Recruiting new employees

Recruiting new employees

The Management Committee is regarded as the employer in a group / voluntary organisation. As the employer, the Management Committee has legal duties when it comes to the recruitment and management of employees and is required to keep up to date with good practice and changes in employment law.

Here’s some tips to consider when recruiting new employees.

Make sure you have a job description setting out the main responsibilities and tasks of the job. This will lead to a ‘person specification’ and will enable a prospective job applicant to assess whether they are right for the job.
This should state the qualifications, skills and knowledge as well as any specific requirements needed for the post. It can include essential criteria and desirable criteria which can be used when choosing people to interview for the job (known as shortlisting).
Ideally you want to promote your post to the widest number of people so you have a lot of people to choose from.   The main thing to consider is that you must be able to show that the job was advertised openly and available to all parts of the community.

The type and level of the position may dictate how much you are prepared to spend on paid advertising e.g. local/regional press.  Low costs ways of promoting jobs include:

  • job centres
  • email lists
  • social media
  • through organisations such as NICVA, CO3 and LCCC.
It is a good idea to design an application form for the post that is based on the job specification. This will make it easier for applicants to set out how they meet your requirements and can be a quicker way to check if applicants meet your requirements rather than reading through a CV.

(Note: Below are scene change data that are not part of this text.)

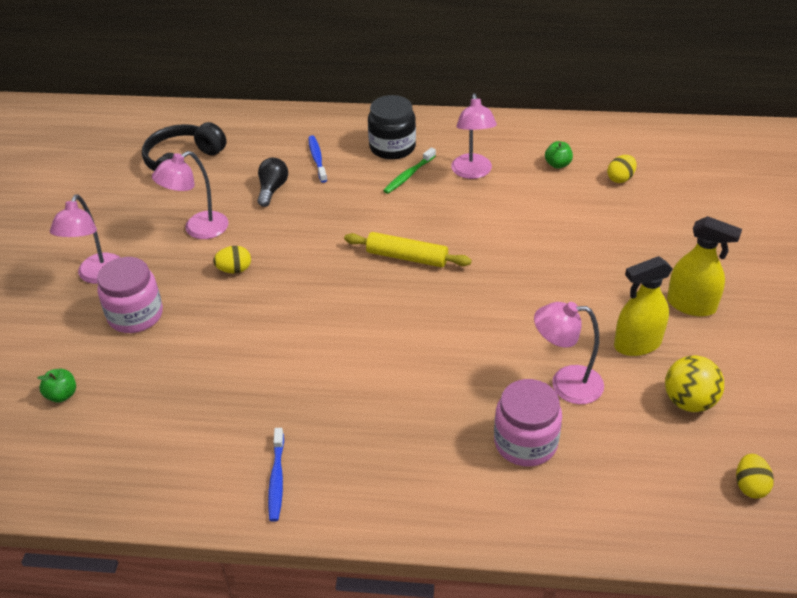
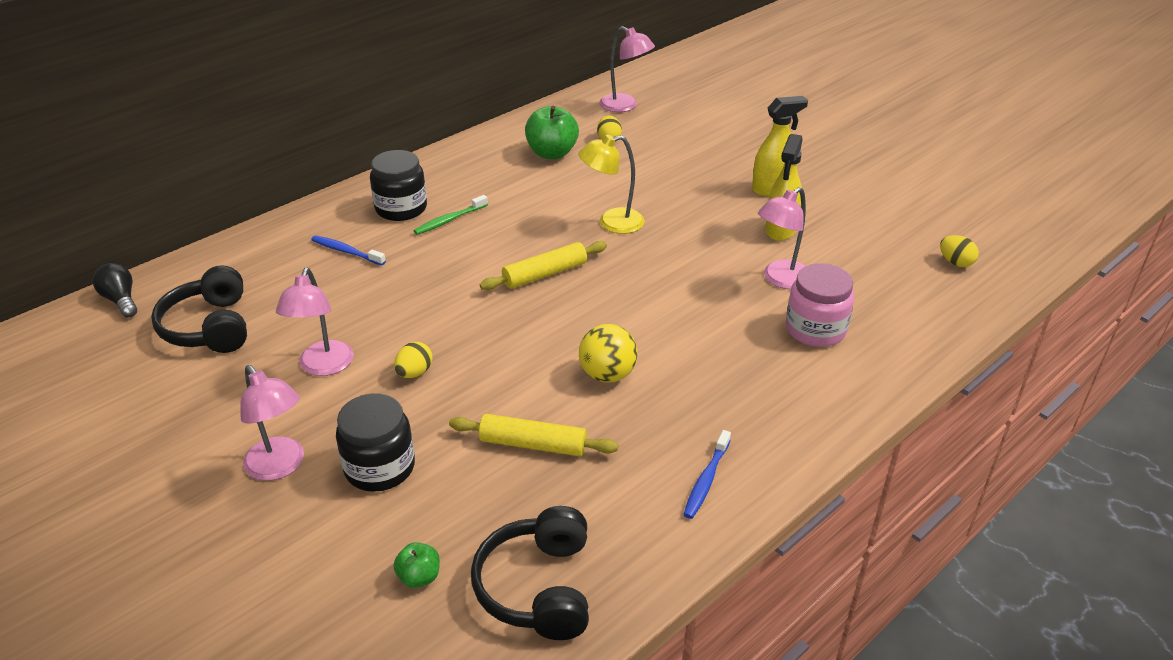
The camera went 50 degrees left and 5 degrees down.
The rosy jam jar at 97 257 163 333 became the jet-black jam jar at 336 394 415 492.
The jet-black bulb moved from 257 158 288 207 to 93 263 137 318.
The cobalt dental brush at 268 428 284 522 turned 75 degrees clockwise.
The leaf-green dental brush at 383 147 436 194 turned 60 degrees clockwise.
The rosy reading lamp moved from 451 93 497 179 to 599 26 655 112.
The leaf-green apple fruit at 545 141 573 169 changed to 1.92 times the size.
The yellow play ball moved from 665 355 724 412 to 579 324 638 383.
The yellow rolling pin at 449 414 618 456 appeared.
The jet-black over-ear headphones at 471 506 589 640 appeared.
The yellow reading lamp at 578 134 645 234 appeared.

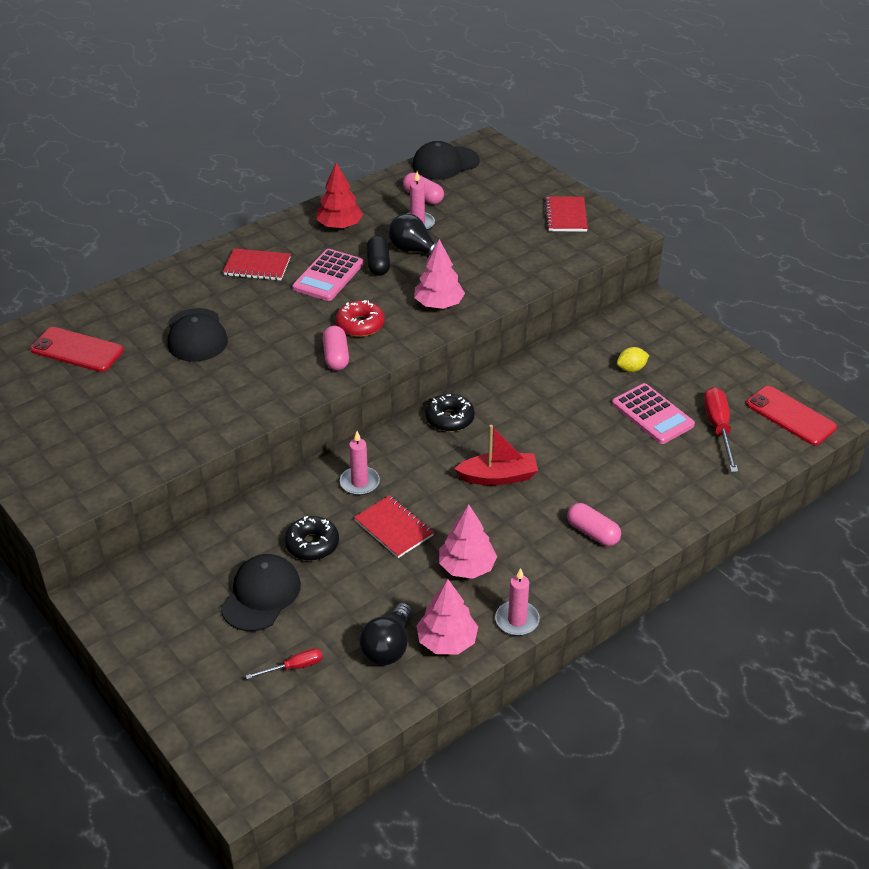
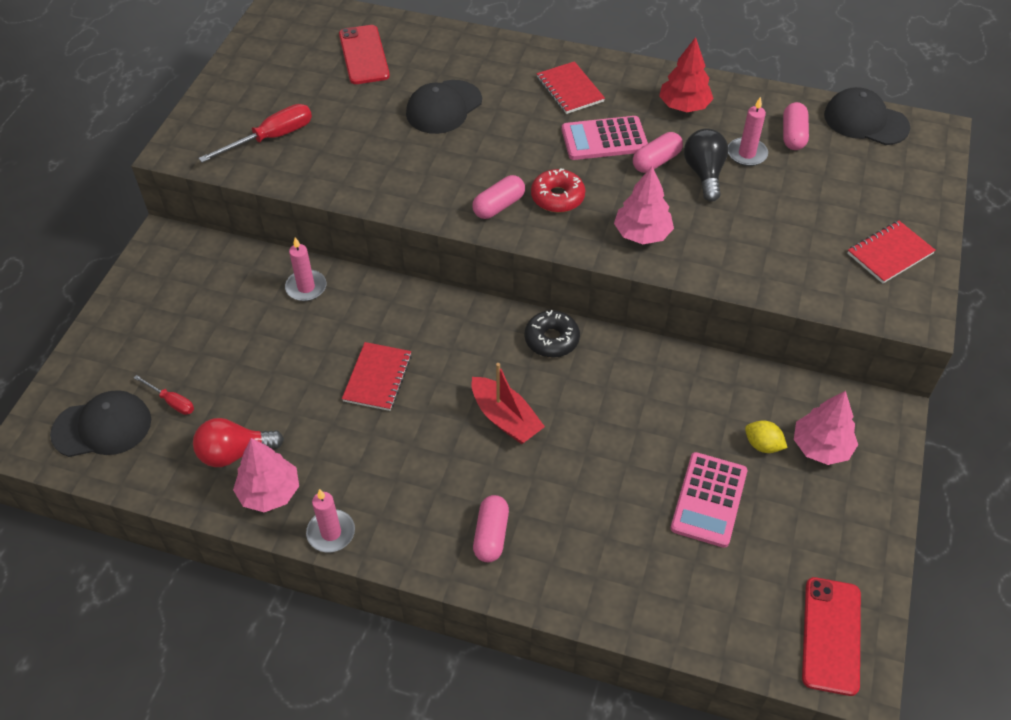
The camera went 55 degrees right and 10 degrees up.
The jet-black baseball cap moved from 221 554 301 631 to 50 390 151 457.
The jet-black glazed donut at 284 516 339 561 disappeared.
The rosy candle moved from 340 431 380 495 to 285 237 326 301.
The jet-black bulb at 359 603 412 665 became the scarlet bulb at 193 418 284 467.
The jet-black pill shape at 366 236 390 276 became the rosy pill shape at 633 132 683 173.
The rosy toy tree moved from 439 504 497 579 to 794 391 858 465.
The scarlet screwdriver moved from 704 387 738 472 to 198 104 312 163.

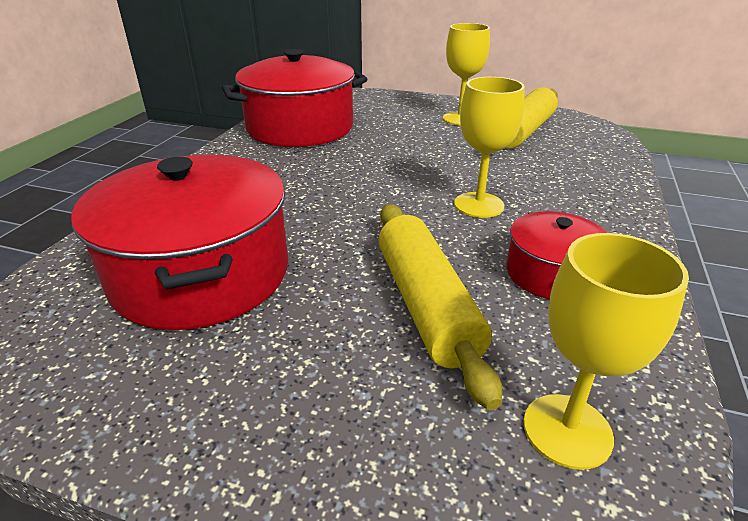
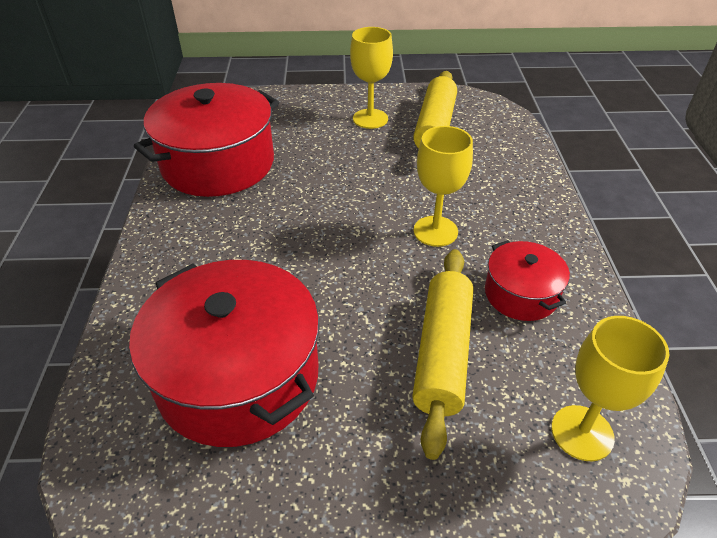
The camera went 20 degrees left and 10 degrees up.
The yellow rolling pin at 378 204 502 410 turned 45 degrees clockwise.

  • Application forms should not include questions on gender or date of birth.
  • You should ask if there are any reasonable adjustments which may support an applicant attending the interview.
  • If your organisation has more than 11 employees, it must also include a form asking for specific information on the candidate’s religion to meet the legal requirement to submit an annual return to the Equality Commission.
  • No member of the interview panel should have access to that form during the recruitment process.
Don’t keep separate lists of male and female or married and single candidates
Ensure that all employees who come into contact with job applicants are properly trained about the legal obligations about discrimination and how to avoid unlawful discrimination.
It’s good practice to have a mix of people on an interview panel. The panel should include at least 1 member of your Management Committee/Board of Trustees/Board of Directors and include men and women where possible. It is also good practice to have an independent person as well – who may chair the interview panel.

It’s best to have the same interview panel for all applicants who have been asked to come for an interview.

Make sure that you are well prepared for the interview.  Consider a scoring sheet with space for comments linked to each question.

  • Make sure that every person interviewing the applicants (known as panel members) has a copy of the scoring sheet, the person’s CV or application form.
  • You must not ask personal questions about marital status, children, home life, marriage plans or family intentions. These could be potentially discriminatory.

An example of a discriminatory question is ‘Do you intend to have children soon?’.

When conducting an interview, you need to consider whether any reasonable adjustments need to be made for applicants with disabilities; for example, access to the building or a loop system.
Do not make comments in the interview that could be taken as sexist, racist, homophobic or otherwise biased.
If certain qualifications, licenses or training is essential for the job, then it is reasonable to ask for proof from the applicant.
The Data Protection Act 1998 allows a candidate to request to see interview notes/scoring matrix where they form part of a ‘set’ of information about the candidate (e.g. the application form, references, etc.). Your reasons for rejecting a candidate may also be looked at under employment discrimination legislation.

  • Notify unsuccessful candidates and if appropriate offer feedback.
  • One panel member should be designated to give feedback and it should be based on notes and scoring.
If you are asking for references, you should include a job description with the request for a reference.  Be aware that some employers now only offer factual references.
The job offer letter should include:

  • the job title
  • any conditions of the offer
  • salary
  • hours
  • benefits
  • holiday entitlement
  • pension
  • start date
  • the probationary period.
A probationary period allows you to assess the new employee’s suitability for the post. Regular supervision and support should be built into that period, so any issues with performance can be addressed and additional support provided if needed.